News Release
Nov 15, 2011

Key Findings Report
(Nov 2011, PDF)

Pan-Canadian Survey Raises Caution on Mental Health Services

In September, Mood Disorders Society of Canada surveyed Canadians on their views about mental health services and supports in Canada.

The survey was circulated to approximately 10,000 people within the MDSC network and was subsequently circulated to their respective networks. The survey received a remarkable 3,125 responses. Over 500 individuals provided additional written comments to questions in the survey.

The results of the survey tell us that while there has been some improvement in the various federal and provincial mental health care systems, there are many areas where improvements are desperately needed. What was made abundantly clear by the respondents is that significant gaps and shortages continue to be ignored by mental health policy makers throughout Canada.

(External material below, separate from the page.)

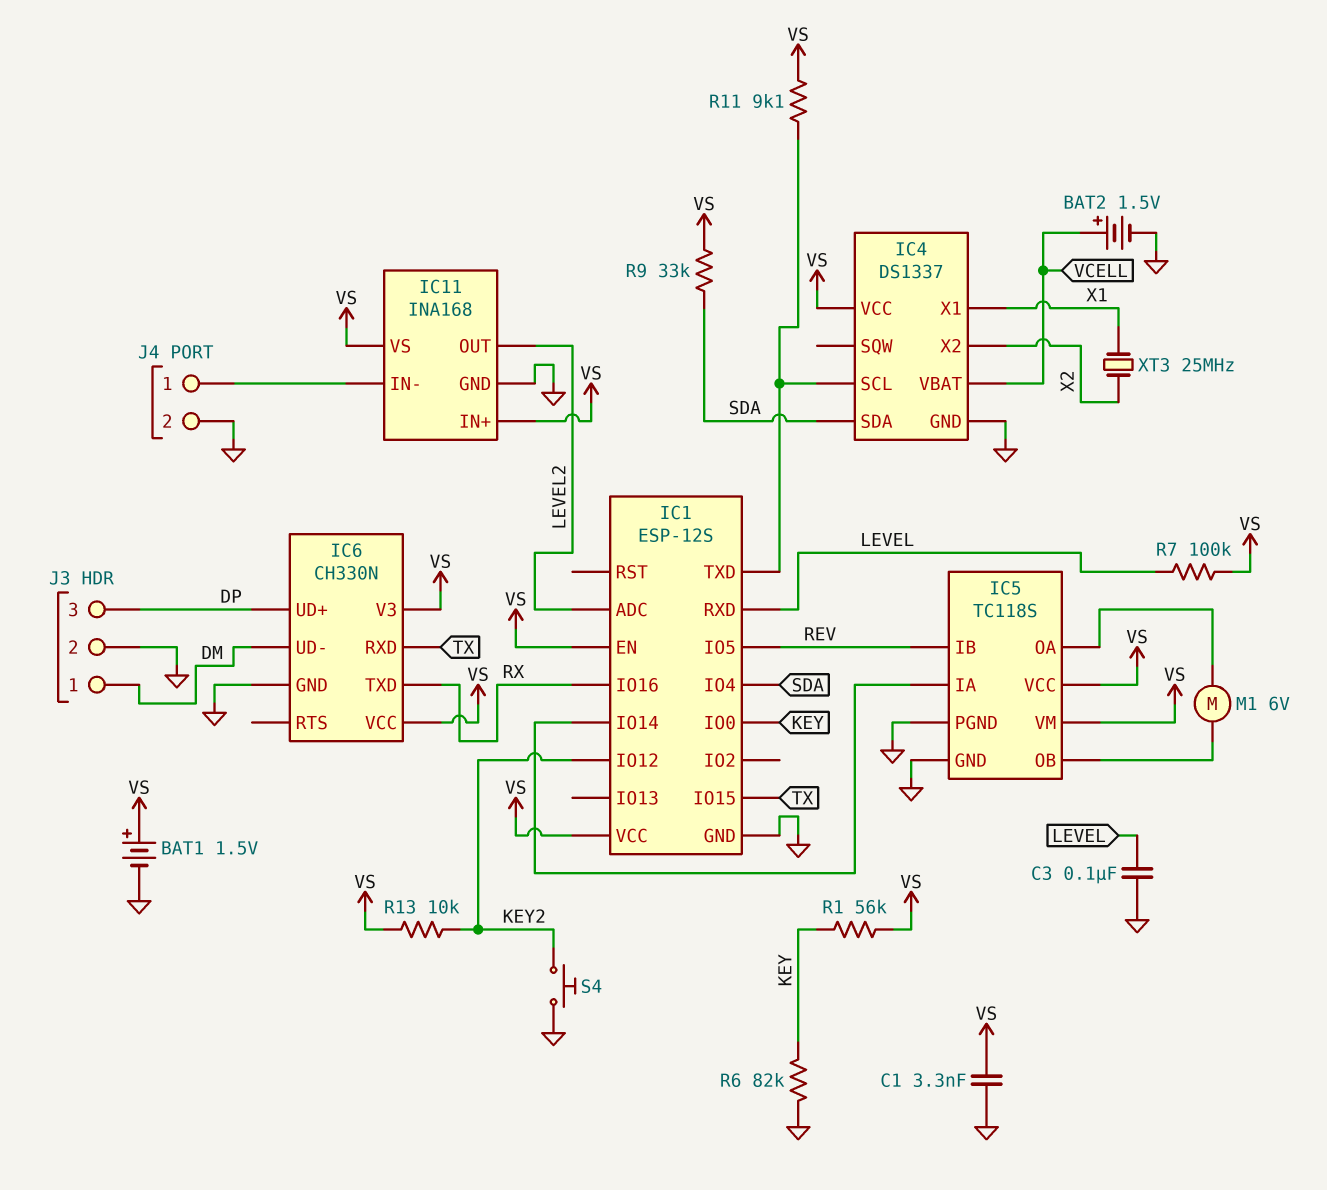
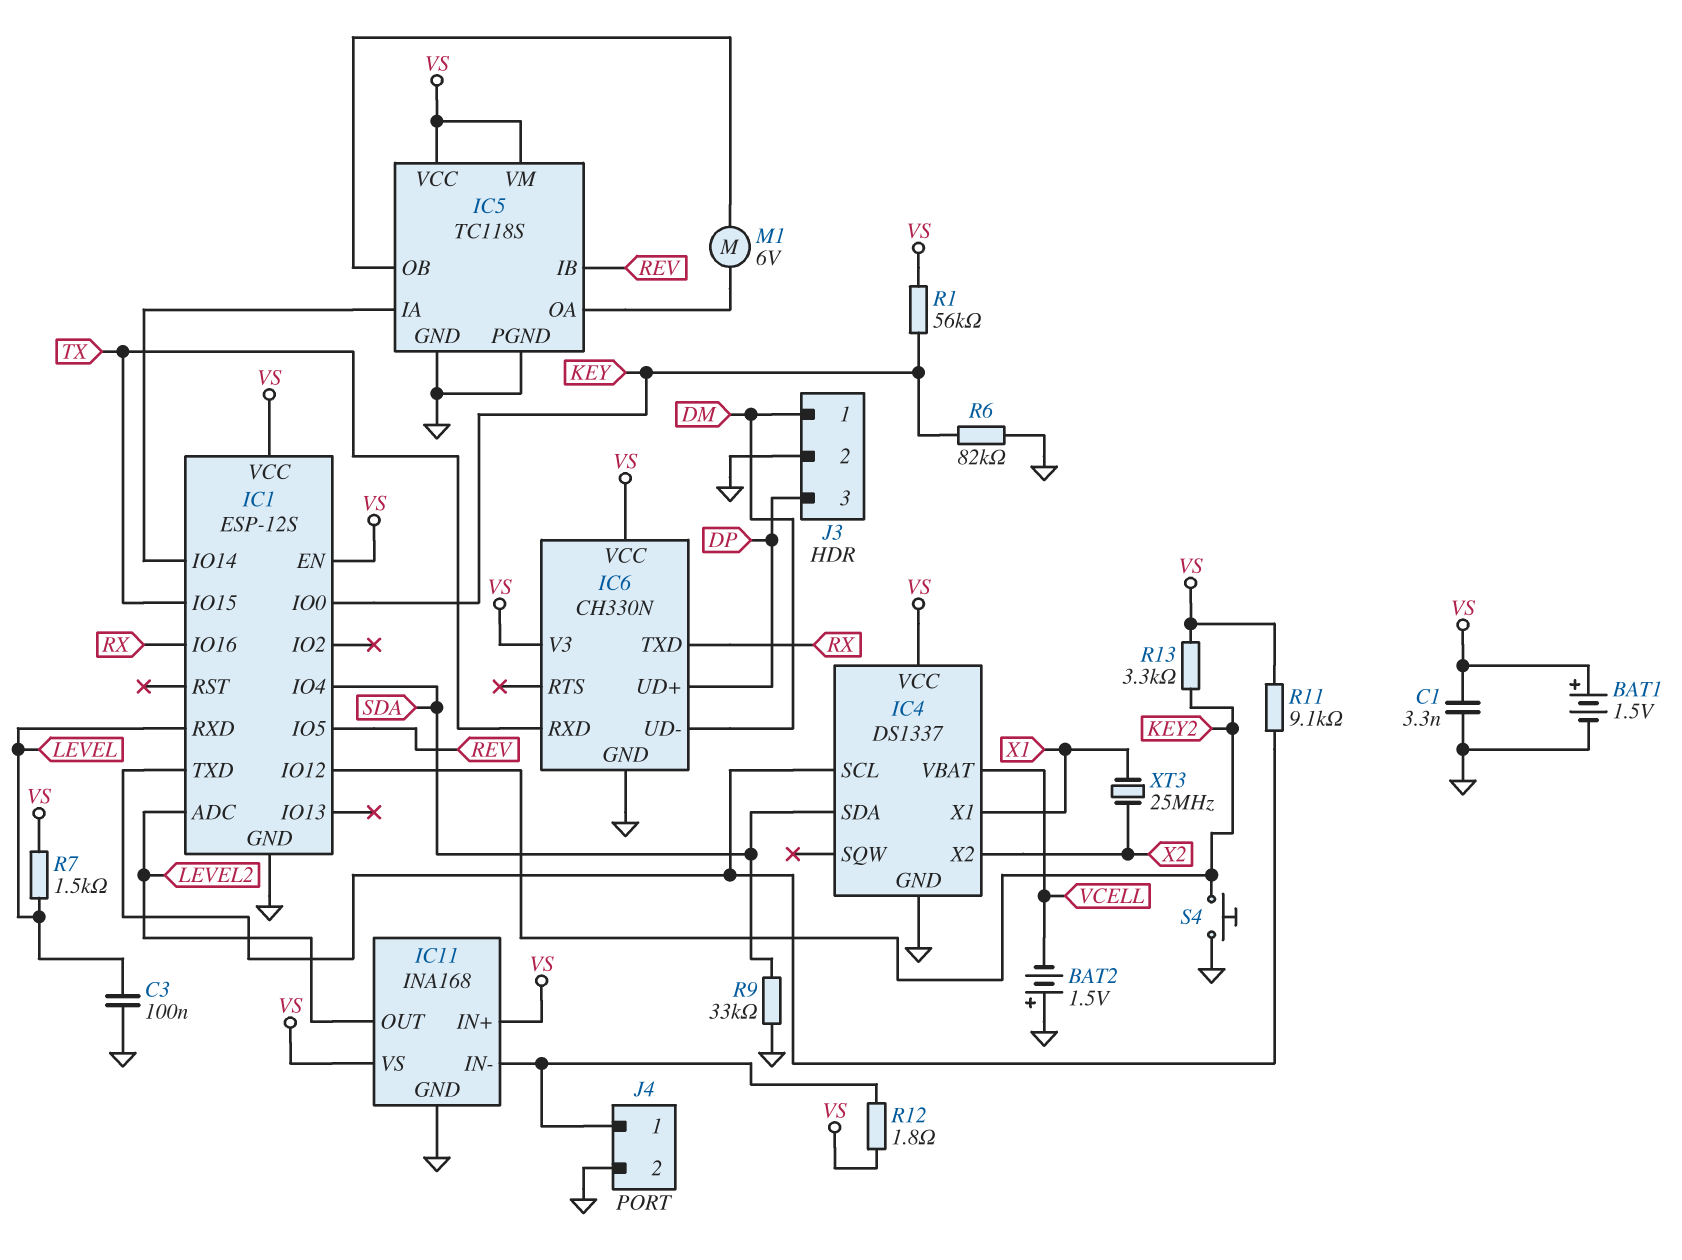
BAT2: 1.5V (plus VCELL, minus GND) -> 1.5V (plus GND, minus VCELL)
R7: 100k (LEVEL, VS) -> 1.5k (LEVEL, VS)
R9: 33k (SDA, VS) -> 33k (GND, SDA)
R12: none -> 1.8 (IC11/IN-, VS)
R13: 10k (KEY2, VS) -> 3.3k (KEY2, VS)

Of particular concern to MDSC:

  • 35% of the respondents indicate having to wait more than 12 months for a diagnosis. Comments cited the shortage of professionals available to diagnose and treat individuals with mental health issues.
  • 52% of respondents reported visiting a hospital emergency room because of their mental illness and 50% of those respondents indicated that they were "moderately" to "extremely dissatisfied" with the care they received at the emergency room of which 24% indicated they were "extremely dissatisfied".
  • 59% of respondents reported that uninsured services prevented them from seeking the type of support they needed such as health care services from a therapist, psychologist, alternative health care provider, or other.
  • 82% of respondents indicated they were able to access the medications they needed to treat their mental illness. However, some of the respondents indicated that this meant going into debt, rationing drugs, and staying in stressful situations to take advantage of benefits programs.
  • 65% of respondents indicated that their local hospital did not provide adequate care for patients with mental illness. The number one reason cited was that the hospital "does not seem to prioritize mental illness". Clinics and hospital emergency rooms are not well equipped to deal with individuals presenting with a serious mental illness. In hospitals, individuals reported they were left to wait unacceptably long periods of time, often in a state of psychosis with potential suicidal tendencies.
  • On a positive note, 91% of respondents with a mental illness had a family doctor, 52% saw their family doctor for their mental illness and 46% were "very" to "extremely satisfied" with their family doctor for treating their mental illness.

Mood Disorders Society of Canada thanks all who participated in the Mental Health Care System Survey!